A new Constitution is very often in tension with the social reality that will regulate

“Each time the human realm seems doomed to weight, I tell myself that, like Perseus, I should fly to another space. It is absolutely not a matter of escaping into dreams or the irrational. I want to say that I need to change my point of view, that I need to consider the world from another perspective, another logic, other means of knowledge and control. The images of lightness that I seek must not, in contact with present and future reality, dissolve like dreams…” (Italo Calvino, Six proposals for the next millennium).

In February 2022, I lived a sunny summer in Santiago. Not just because there was constant, intense sunshine between 7am and 21:30pm.
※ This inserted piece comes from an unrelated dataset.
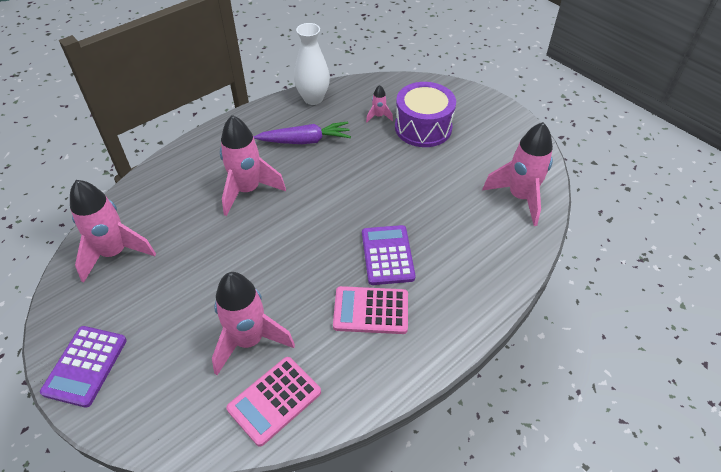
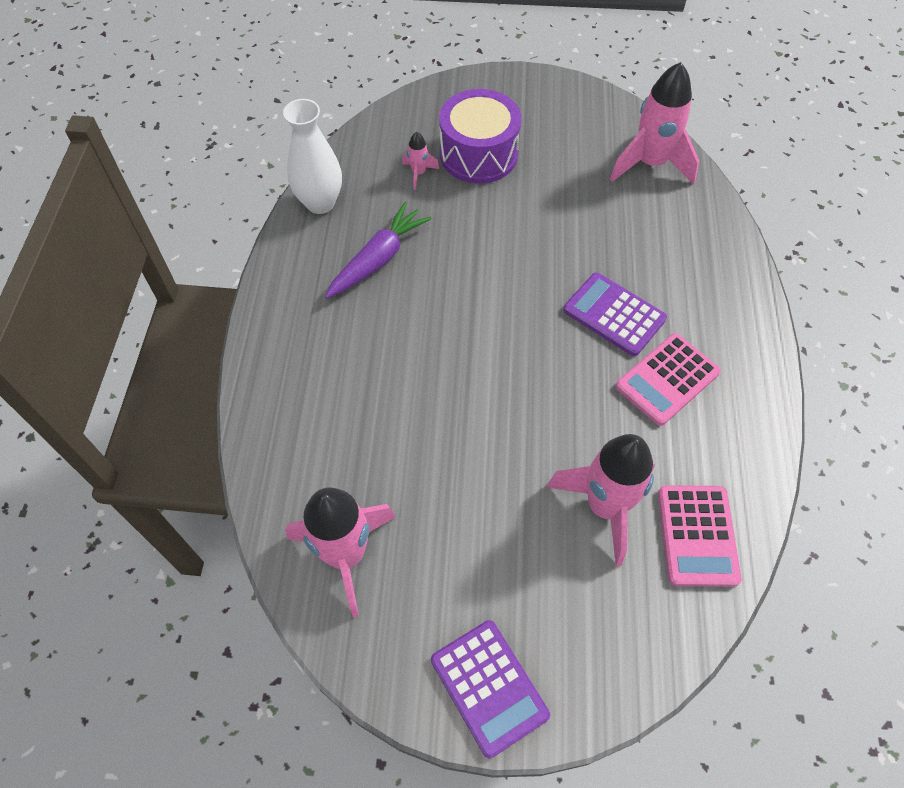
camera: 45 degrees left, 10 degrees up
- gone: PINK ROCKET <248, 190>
Not just because there were 14 days without any rain and very few clouds (the central Chilean region is experiencing a worrying process of desertification and political disputes over water). Not only. Also because Chile is experiencing a sunny historical period, in which people are devoting time and energy to thinking about how Chile and Chilean society can be better in the future. They are “pregnant” with projects and desires for change that will be crystallized in the constitutional text now being debated.

To return to Brazil is to return to a country that is going through a difficult period, and whose president is a disastrous figure. A country that is in the process of looking at its historical rottenness and emphasizing them, which is no longer the “country of the future” to be the country in which many only see violence and pain. And… it's hard to want to change and want to plan a better future for what you don't love (as Tiago Tranjan always reminds me). Anyway, we live here in a difficult “corner of history”. Not in Chile. Or also in Chile. But in Chile, the difficulties now seem to be shining brightly. Incidentally, it is possible to sit in the rising sun, still weak, and forget for a few moments the darkness that is falling behind. And planning and wishing for the intense sun to come. A better future, less exclusionary and unequal, with more rights.
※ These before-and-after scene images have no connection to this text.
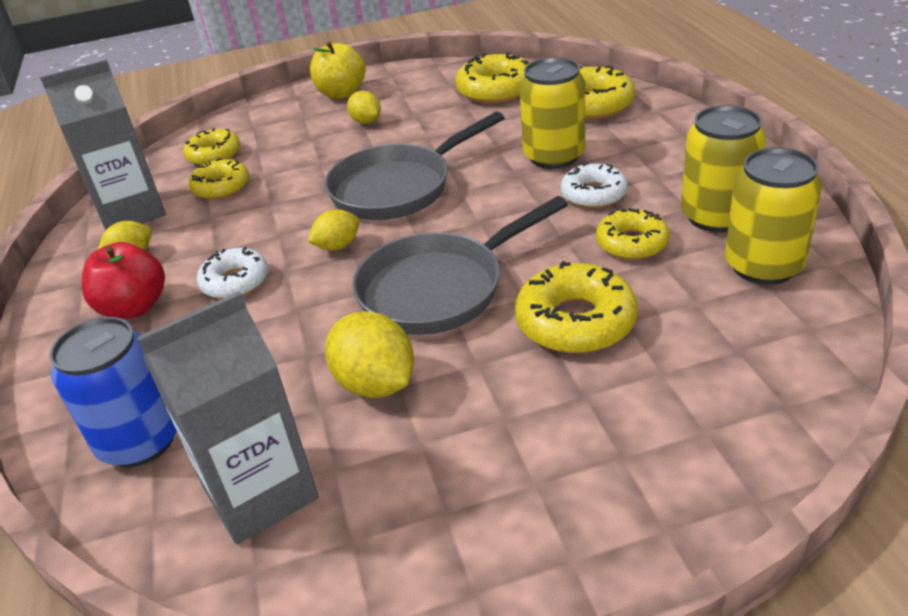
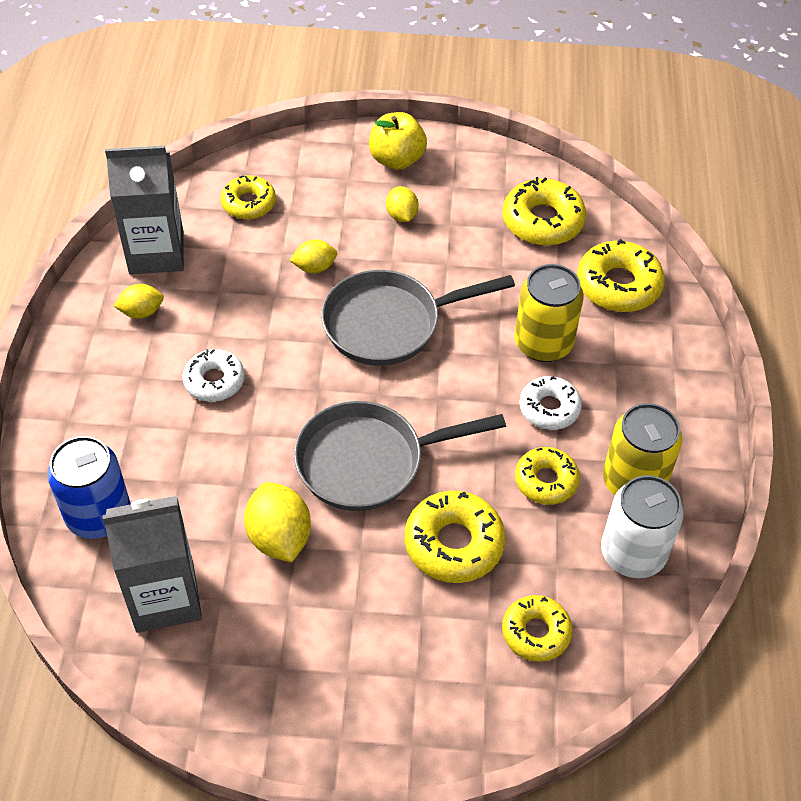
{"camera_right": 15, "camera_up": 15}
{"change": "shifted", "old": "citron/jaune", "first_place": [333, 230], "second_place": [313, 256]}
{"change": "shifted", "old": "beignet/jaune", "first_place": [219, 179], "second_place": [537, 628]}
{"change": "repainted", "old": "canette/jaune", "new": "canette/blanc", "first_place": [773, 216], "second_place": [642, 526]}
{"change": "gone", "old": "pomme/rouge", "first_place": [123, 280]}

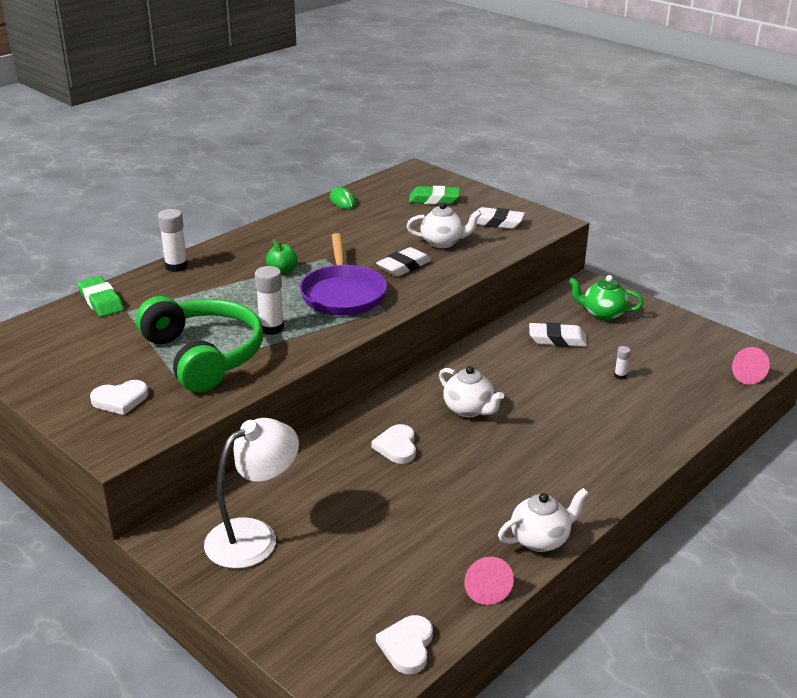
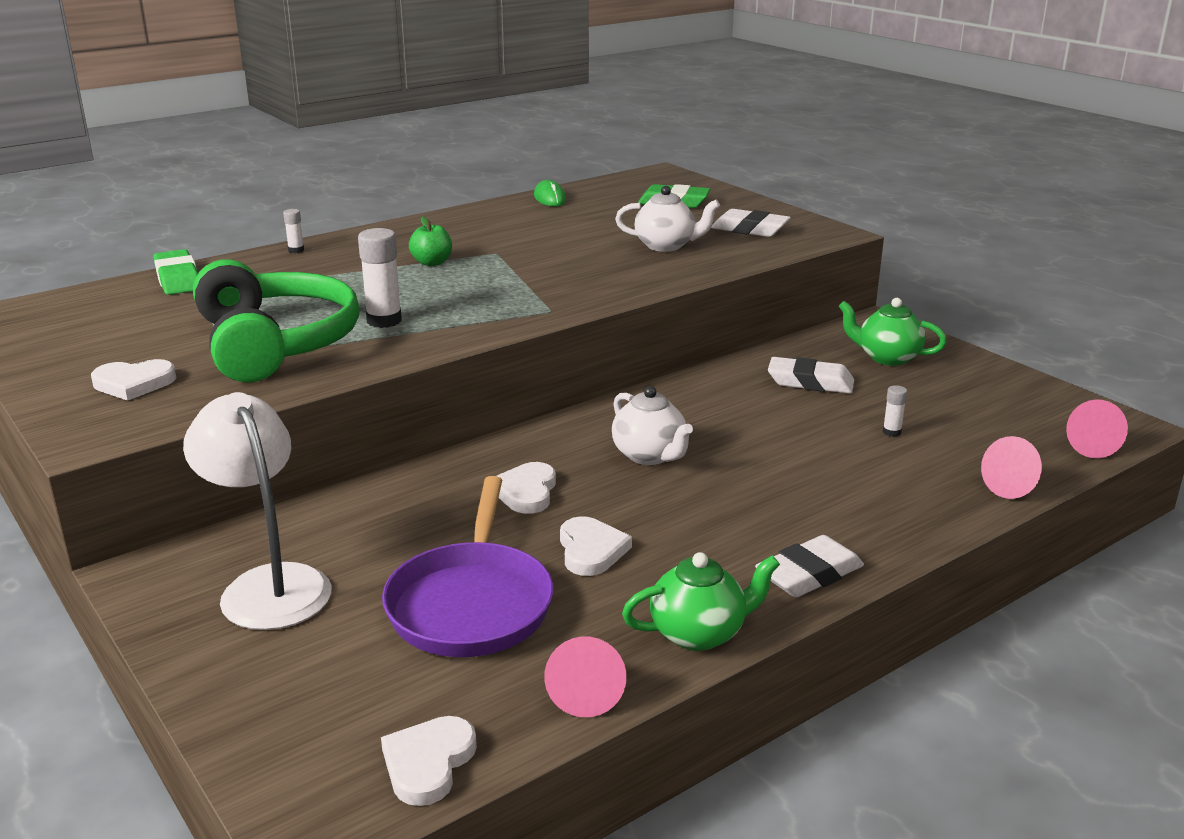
{"camera_right": 10, "camera_up": -5}
{"change": "rotated", "old": "lampe/blanc", "first_place": [251, 493], "second_place": [257, 511], "degrees": -90}
{"change": "scaled", "old": "bâton de colle/blanc", "first_place": [173, 240], "second_place": [293, 231], "factor": 0.52}
{"change": "shifted", "old": "poêle/violet", "first_place": [343, 274], "second_place": [467, 566]}
{"change": "new", "new": "cœur/blanc", "second_place": [596, 546]}
{"change": "repainted", "old": "théière/blanc", "new": "théière/vert", "first_place": [543, 520], "second_place": [701, 601]}
{"change": "shifted", "old": "gomme/blanc", "first_place": [403, 262], "second_place": [809, 566]}
{"change": "new", "new": "cône/rose", "second_place": [1011, 467]}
One of the "constituent town halls” (a self-organized participatory instance to discuss the new Constitution) held in Valparaíso had the following trigger questions (so to speak, questions “to start the conversation”): “¿Qué le duele en Chile? What enchants in Chile?”. Pain and charm. And this pain, but also this enchantment for the country, are moving society towards a new Constitution, towards new norms capable of pushing society towards a better place.

When traveling to Chile I flew, like the Perseus quoted by Italo Calvino, to another space, to another point of observation, with the aim of observing the same historical period that, from here, was perhaps seeming too heavy and dark. I came back sunny: there is the possibility of a better future if we don't abandon the enchantment for our land, for our people, for ourselves, for who we are. If we retain some sense of belonging. (I also asked my interviewees if it still made sense to “call Chile Chile”, given the different indigenous nations being recognized. Apparently, if the goal is to write a new constitution for Chile, some unity and some belonging has to be done. sense). What I realized was that Chilean men and women are collectively making this effort of imagination to say where they want to go. And they will put these wishes into the text of the Constitution that is being discussed and approved at this very moment.

 

1.

How, though, can this collective effort take shape?

At the end of September and beginning of October 2021, together with the General Regulations, the Constitutional Convention approved its Regulation of Mechanisms, Organizations and Methodologies of Participation and Constituent Popular Education. It foresees a series of instances and participatory processes that seek ways to politically include “historically excluded groups”, as indicated in the title that begins in article 55. It is worth highlighting the most relevant of these processes: (1) Popular initiative of constitutional norm ( articles 31-35); (2) self-convened meetings (or constituent town halls) (art. 36); (3) intermediate referendum (arts. 37-41) and, finally, (4) mandatory public hearings (art. 42).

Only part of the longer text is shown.